Facebook and Facial Recognition: An Obvious Marriage?
0The science of recognizing a face and the intelligence to recognize the same one twice. Or a million times. That’s one of 2009′s crowning technological achievements. Oh, sure, there have been facial recognition algorithms around for years, but up until this year, we haven’t had that feature on a mainstream consumer level. Within the past year, we’ve seen point-and-shoot digital cameras receive the ability to focus on individual faces in a frame and some of those cameras can even detect whether or not you’re smiling (and summarily refuse to snap the photo!). Standalone desktop applications like Apple iPhoto and Google Picasa will now scan your entire photo library for faces and once you’ve given the software some training, it’ll auto-detect and tag the mugs of family, friends, and maybe even your dog. In fact, Google’s online photo catalog software, Picasa Web Albums, has been doing the same thing for awhile as well. It’s a feature that makes cataloging photos much, much easier. No longer must you rely on finding an exact folder or using a non-smart desktop search tool to find the person you’re looking for. As long as you can remember their name, you can find their face.
For as long as most of us can remember, Facebook has allowed photo tagging.
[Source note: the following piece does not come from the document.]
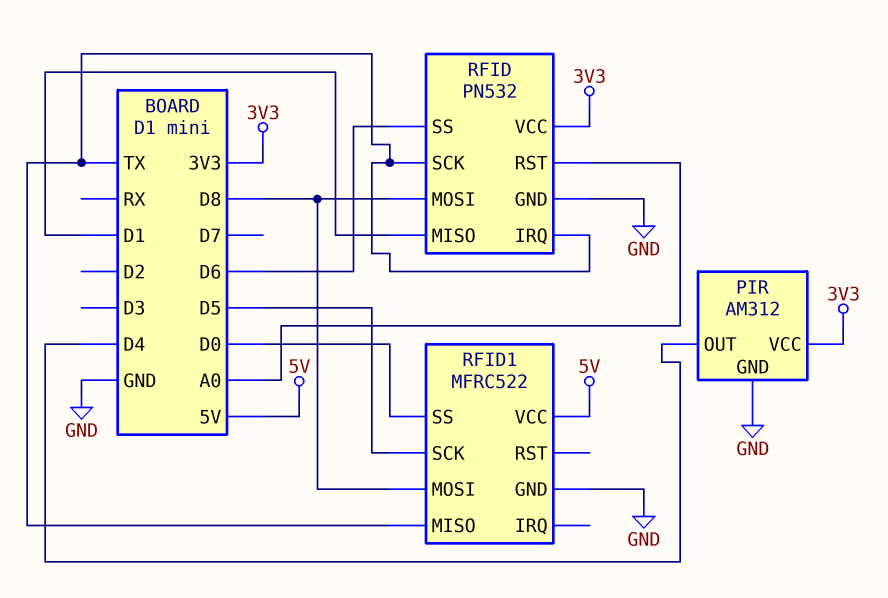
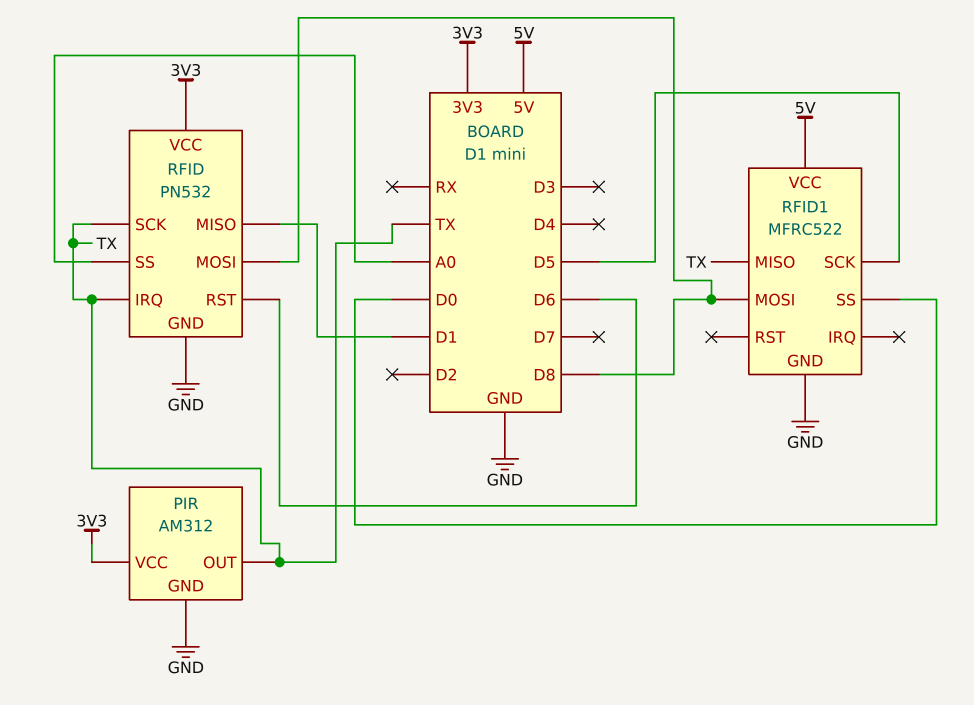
PIR pin OUT: D4 -> TX
RFID pin RST: A0 -> D6
RFID pin SS: D6 -> A0

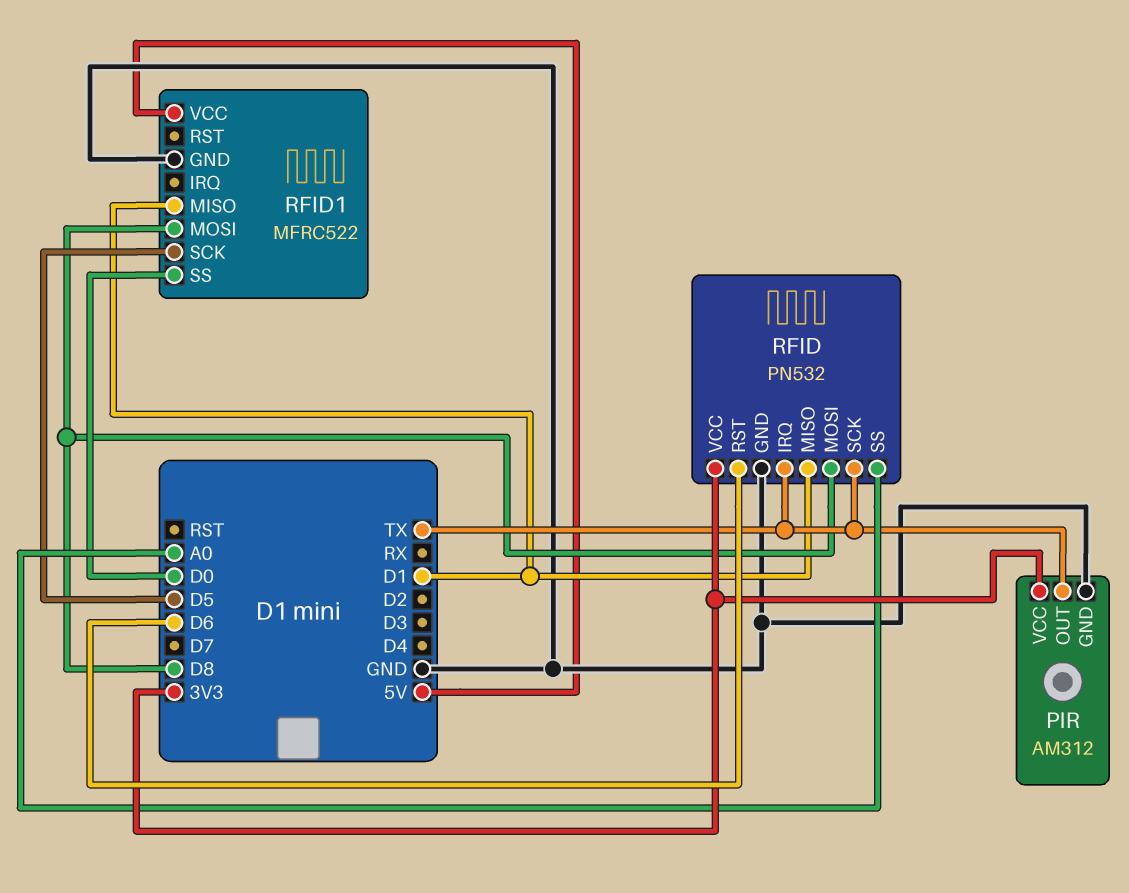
RFID1 pin MISO: TX -> D1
Upload your photos, click a cross-hair across a person’s face, and type in their name. If they’re using Facebook, it’ll link directly to their profile page and notify them that their face is now floating around the ‘net for any of their friends to see. A cool feature, very informative, and a stalker’s dream. But one thing that’s been bugging me for awhile is: why stop there?
Facebook, no doubt, has tens of petabytes worth of data stored across its servers and much of that is photo related. People upload terabytes worth of photos every day. Why isn’t Facebook using all that meta information to make your life easier? Imagine uploading 75 pictures of you and your friends from last week’s party. Facebook would then analyze each photo, tag everyone it recognizes from your friends list, and give you a confirmation page to adjust any of the tags. My guess is that the system wouldn’t even require training from the user as it could pull aggregate data from profile pictures and other tagged photos in order to make the whole process incredibly quick and easy. The question isn’t if they could do this, it’s why have they not?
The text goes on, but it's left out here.